Theology and Ethics After Nature
Peter Dula
Professor of Religion and Culture
Eastern Mennonite University
Can nature tell us anything about morality? Can humans draw conclusions about how to live with each other and the land from observations about ecology? In recent years, scholars across disciplines have argued not just that we can but that we must in order to adequately reckon with the climate crisis. Jedediah Purdy, a prominent theorist of democracy and environmental law, argues that this is a mistake. Moreover, he thinks it is a mistake that can be blamed on religion. In this colloquium I will try to say why I think he is right about the former but wrong about the latter.

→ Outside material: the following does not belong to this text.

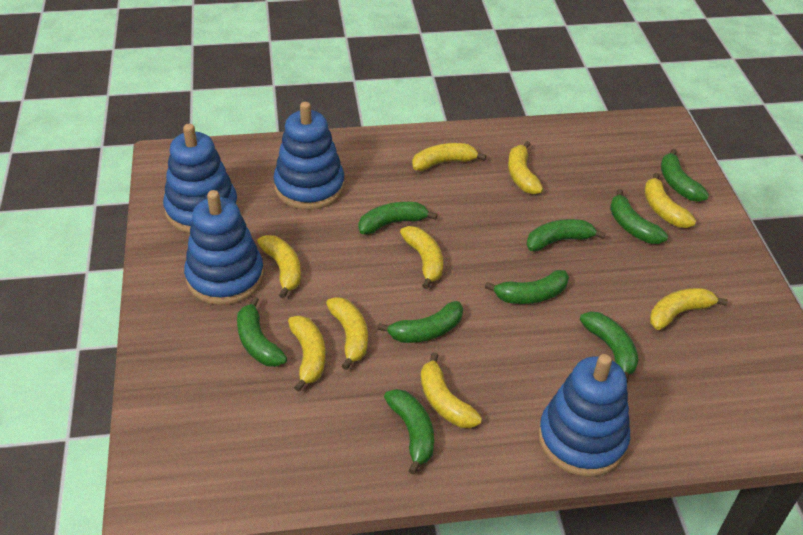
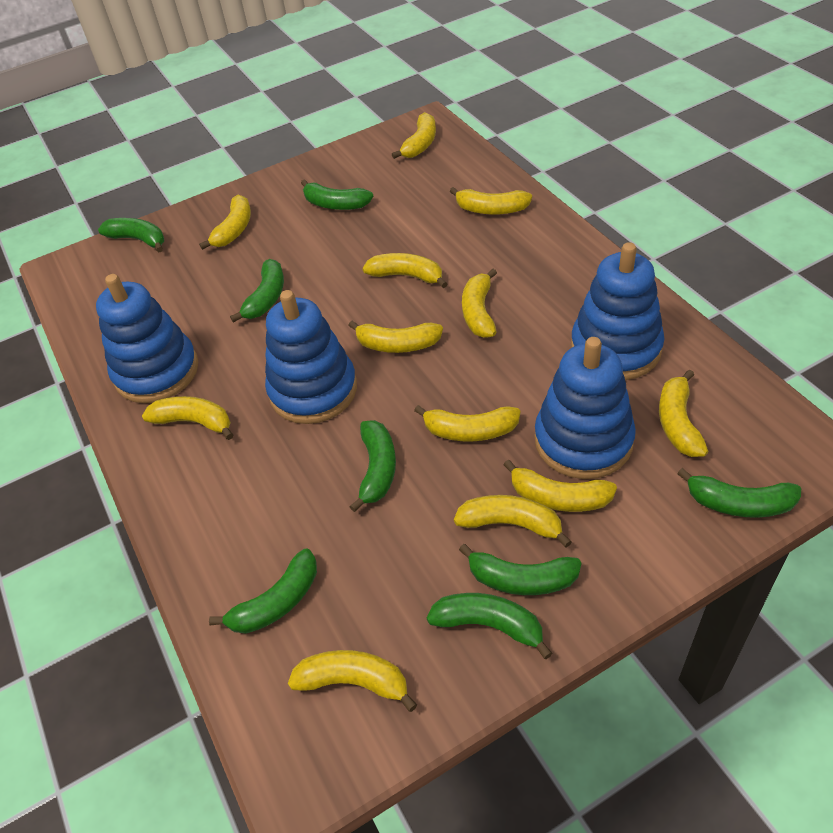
green banana: 9 -> 8
yellow banana: 9 -> 12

Peter Dula is Professor of Religion and Culture at Eastern Mennonite University. He received a Ph.D from Duke University in theology and ethics in 2004. He is the author of Cavell, Companionship, and Christian Theology (Oxford, 2011) and co-editor (with David Evans) of Between the World of Ta-Nehisi Coates and Christianity (Cascade, 2018). Before coming to EMU, he worked with the Mennonite Central Committee in Iraq and Burundi and taught at the Meserete Kristos College Ethiopia where he was a Fulbright scholar. His most recent work is in the areas of eco-theology and philosophy.